Friday, November 1, 2013

Compile and execute a code snippet from your C# program

The problem

Every so often I find myself creating little command line programs that:
  1. Gather a list of items from somewhere
  2. Perform some user-controllable operation on each item
My problem for today is in that user-controllable operation. Somehow I often end up designing and implementing a little mini-programming language.
    > ChangeDocuments "UserName = Frank" "Set RetentionPolicy=30y"

    > ChangeDocuments "Today > ExpirationDate" "Add State=Expired"
The first parameter to this ChangeDocuments program is a quite regular search query that I can feed into the system I am programming against. The system is well designed, so I can feed nicely complex search queries into it:
    RetentionPolicy = 30y AND (ExpirationDate = Null OR AnyOtherField = AnyValue)
When I am testing my little ChangeDocuments program I can clearly see that the query language was designed by people that know that sort-of stuff and parse search queries for a living.

Unfortunately that doesn't apply to me. Which means that the second parameter, the one that I have to implement myself, turns into a mini programming language that gets uglier with every step.

    Set RetentionPolicy=30y
    Add State=Expired
    Clear RetentionPolicy
    Set ExpirationDate=TodayPlus30Years()
Ouch? Did you see that last one? Not only is it ugly, but I'll have to find a way to parse that function call out of there and implement the function. And what if they want a different number of years. Sure, I could write a proper parser for that and implement function calls, call stacks, contexts and all that. But I also need it to be done today and to feel slightly more wieldy then the way I'll end up implementing it. Besides... aren't there enough people that implement programming languages for a living already?

So what I'd really prefer to do, is execute a snippet of C# code. So that the above examples can turn into something more regular, like:

    Set("RetentionPolicy", "30y")
    Add("State", "Expired")
    Clear("RetentionPolicy")
    Set("ExpirationDate", DateTime.Now + TimeSpan.FromDays(30 * 365))
Note that this is still not an ideal language. I'd prefer to have symbols like RetentionPolicy and State to be available like named variables. But short of implementing my own domain-specific language, this is as close as I could get with C# in a reasonable time.

Walkthrough

When I first dynamically compiled code in .NET, I was shocked at how simple this is.
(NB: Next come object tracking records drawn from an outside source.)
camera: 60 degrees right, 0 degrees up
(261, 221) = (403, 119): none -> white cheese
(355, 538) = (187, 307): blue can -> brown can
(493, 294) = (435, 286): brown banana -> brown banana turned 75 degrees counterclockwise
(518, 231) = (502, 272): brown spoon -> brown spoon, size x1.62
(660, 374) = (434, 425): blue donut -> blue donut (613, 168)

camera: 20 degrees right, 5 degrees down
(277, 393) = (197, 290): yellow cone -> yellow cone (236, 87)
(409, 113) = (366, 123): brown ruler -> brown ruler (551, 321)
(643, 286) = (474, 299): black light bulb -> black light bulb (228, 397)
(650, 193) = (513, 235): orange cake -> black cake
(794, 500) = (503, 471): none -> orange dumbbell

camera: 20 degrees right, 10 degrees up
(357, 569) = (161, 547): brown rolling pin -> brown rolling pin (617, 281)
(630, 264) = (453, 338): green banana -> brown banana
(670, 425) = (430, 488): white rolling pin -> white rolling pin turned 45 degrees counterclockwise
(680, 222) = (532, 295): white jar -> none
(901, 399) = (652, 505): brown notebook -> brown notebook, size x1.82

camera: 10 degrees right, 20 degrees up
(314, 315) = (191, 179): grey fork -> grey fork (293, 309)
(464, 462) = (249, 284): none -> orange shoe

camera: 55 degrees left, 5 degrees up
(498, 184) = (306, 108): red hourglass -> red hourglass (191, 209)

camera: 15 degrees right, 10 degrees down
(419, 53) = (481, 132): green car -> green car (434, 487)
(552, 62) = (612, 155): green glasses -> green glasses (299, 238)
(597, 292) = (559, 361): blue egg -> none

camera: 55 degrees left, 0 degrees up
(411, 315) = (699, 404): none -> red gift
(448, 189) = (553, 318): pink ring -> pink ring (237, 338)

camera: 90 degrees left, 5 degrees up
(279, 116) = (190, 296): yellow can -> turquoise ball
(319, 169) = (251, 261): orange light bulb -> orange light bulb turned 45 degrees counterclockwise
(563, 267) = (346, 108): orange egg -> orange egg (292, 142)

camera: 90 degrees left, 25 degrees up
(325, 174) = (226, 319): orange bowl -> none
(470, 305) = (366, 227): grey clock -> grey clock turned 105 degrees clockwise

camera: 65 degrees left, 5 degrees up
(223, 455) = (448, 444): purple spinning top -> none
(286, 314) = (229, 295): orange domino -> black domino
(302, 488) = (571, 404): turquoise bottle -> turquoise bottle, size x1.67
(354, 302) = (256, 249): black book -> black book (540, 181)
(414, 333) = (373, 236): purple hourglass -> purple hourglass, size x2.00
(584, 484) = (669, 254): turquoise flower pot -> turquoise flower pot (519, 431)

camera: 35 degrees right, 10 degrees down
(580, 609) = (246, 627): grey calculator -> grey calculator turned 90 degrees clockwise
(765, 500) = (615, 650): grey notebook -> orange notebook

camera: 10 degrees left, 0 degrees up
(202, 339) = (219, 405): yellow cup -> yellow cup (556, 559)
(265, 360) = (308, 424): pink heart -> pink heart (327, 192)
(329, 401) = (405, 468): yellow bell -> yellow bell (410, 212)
Let's start with this code snippet:

    DateTime.Now + TimeSpan.FromDays(30 * 365)
For the moment, we'll put it in a variable:
     var snippet = "DateTime.Now + TimeSpan.FromDays(30 * 365)";
We'll be compiling the code using .NET's built-in C# compiler. The C# compiler can only handle full "code files" as its input, so the type of thing you'd normally find inside a .cs file.

So we'll wrap our snippet in a little template:

    using System;
    public class Snippet {
        public static void main(string[] args) {
            Console.WriteLine(CODE SNIPPET GOES HERE);
        }
    }
In code:
    var template = "using System;\npublic class Snippet {{\n\tpublic static void main(string[] args) {{\n\t\tConsole.WriteLine({0});\n\t}}\n}}";
    var code = string.Format(template, snippet);
Note that for now we simply write the result of the expression to the console. We'll see other ways to handle this later.

Next up is the bulk of our operation: compiling this code into an assembly.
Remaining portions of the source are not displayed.